For eleven years (1984-1995), the company produced a curated festival of new works—the Tweed New Works Festival, which presented the early works of many of today's recognized theater artists. Among these various productions, Malony presented the first incarnation of John Kelly's Obie-award-winning Pass the Blutwurst, Bitte, acclaimed writer Edgar Oliver's first theatrical work The Seven Year Vacation, and the performance ensemble Watchface. He was the original producer of Bill Russell's Elegies for Angels, Punks and Raging Queens, which ran in London's West End, and Tony Winner Lisa Kron's actual first musical, Dykebar, The Musical.

He directed Paved Paradise Redux (John Kelly's homage to Joni Mitchell) at the Abrons Arts Center and on tour (winner, best touring musical 2011, Austin Texas Critics Circle).

Malony's other writing and directing credits during this time include Brenda Bergman's Her Reality and Endangered Species: The Brenda Bergman Story; Colleen O'Neill as Dr. Julia Wonder in Make My Dreams Your Reality, among many other Julia Wonder shows; drag chanteuse Varla Jean Merman's The Christmas Concert at Carnegie Hall's Weill Recital Hall; Tom Judson's Canned Ham at Dixon Place and on tour; and Joseph Keckler's Midnight Mass at Ars Nova.

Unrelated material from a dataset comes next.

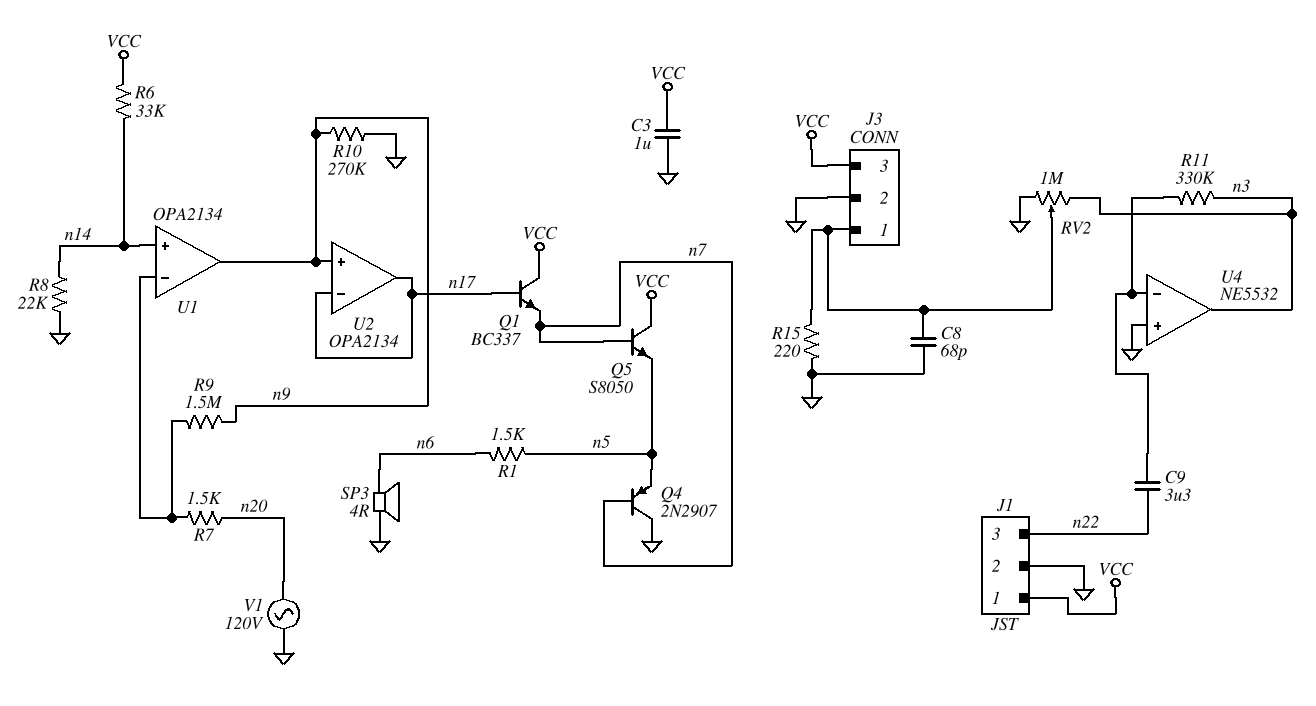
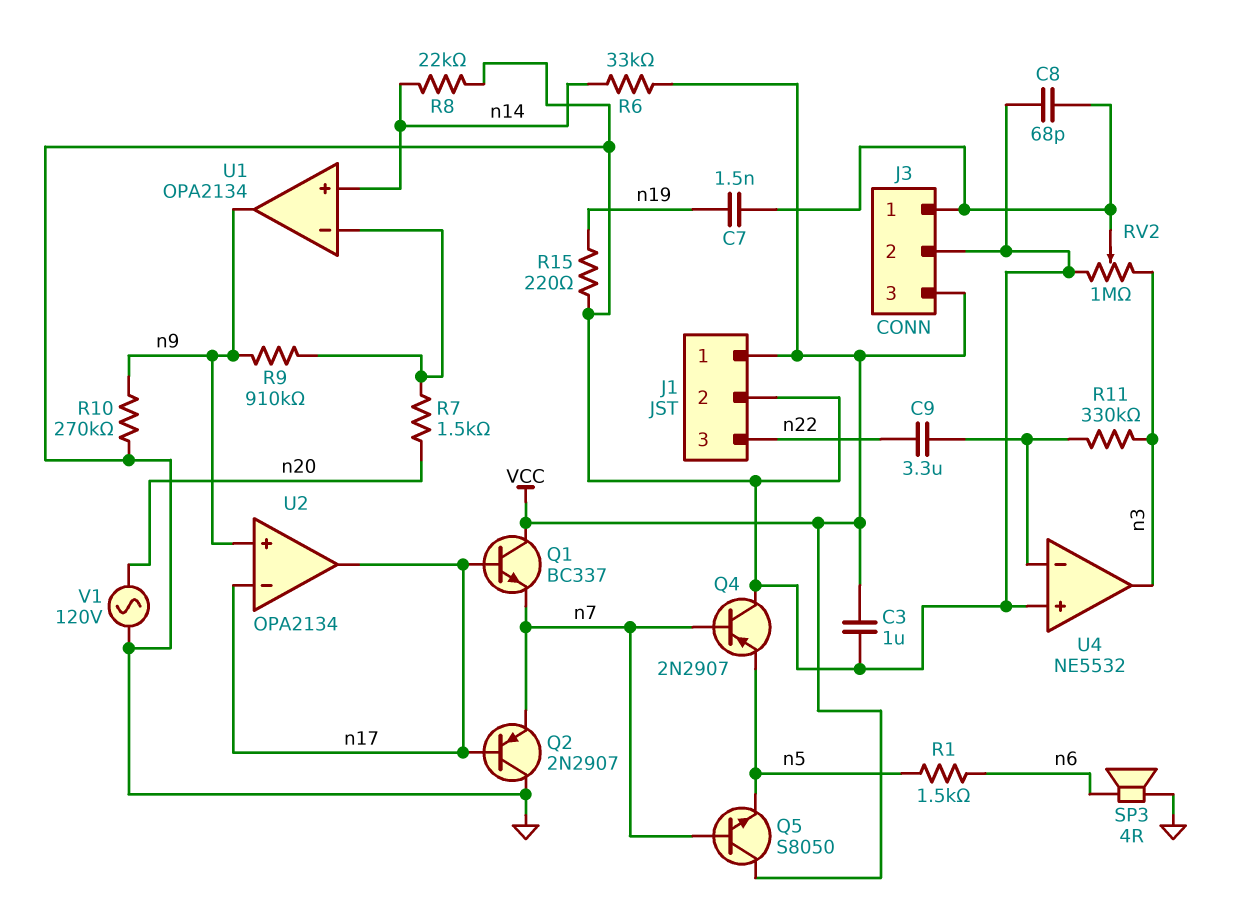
C7: none -> 1.5nF (J3/1, n19)
Q2: none -> PNP 2N2907 (B n17, C GND, E n7)
R9: 1.5M (U1/in-, n9) -> 910k (U1/in-, n9)
R15: 220 (GND, J3/1) -> 220 (GND, n19)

In 1996, with longtime company members Stephen Pell and Colleen O'Neill, Malony launched the Tweed Fractured Classicks Series, which presented parodied classic plays and movies featuring unusual, comedic, and often cross-gender casting. Over twenty Fractured Classicks productions have been launched since 1996. The Tweed Fractured Classicks Series presented staged readings and full productions of classic American plays and films featuring unique casting choices.

Reviewing Tweed Fractured Classick "The Mailman Always Comes Twice" in 2002, Neil Genzlinger of the New York Times called the show was a "ribald parody" of The Postman Always Rings Twice (1946). Of Varla Jean Merman's leading performance as "Nora Papadopolous," Genzlinger wrote, "[she had] the Lana [Turner] look pegged pretty definitively, including the legs." Genzlinger described the show as "simply hilarious—a terrific, if indescribable, bit of staging." Tweed Fractured Classicks received Cease and Desist requests for Who's Afraid of Virginia Woolf, Blow Out Your Candles, Laura (The Glass Menagerie), Jungle Red (The Women), and Whaddya Blind?! (Wait Until Dark), which was cancelled after threats from the author.

Malony's longtime creative partner was dancer and choreographer John O'Malley, co-founder of Neo Labos Dance Theater, who died in 2007 after a long battle with AIDS. O'Malley choreographed pieces for Tweed such as "Hotel Martinique" and "Atomic Opera."

Tweed continued to thrive into the 2000s. The long illness and ultimate death of O'Malley curtailed production activity for several months. Around this time, Tweed began partnering with the Howl Festival to present Fractured Classicks and music series to raise money for Howl Help, a project of The Actors Fund. Tweed's relationship with Howl Arts has remained active, and benefits supporting Howl Arts are produced regularly—the most recent being Joni Mitchell: A Birthday Tribute at The Cutting Room in New York City.

Malony has been curating the Tweed's Sundays & 7 series at Pangea for five years. Longtime Tweed artist Carol Lipnik is a frequent performer, and Sundays @ 7 has been the venue where actor/writer David Cale has workshopped his autobiographical musical We Are Only Alive for a Short Amont of Time, which premiered at Chicago's Goodman Theater in Fall 2018. To date, over forty artists have performed in Tweed's Sundays @ 7 series.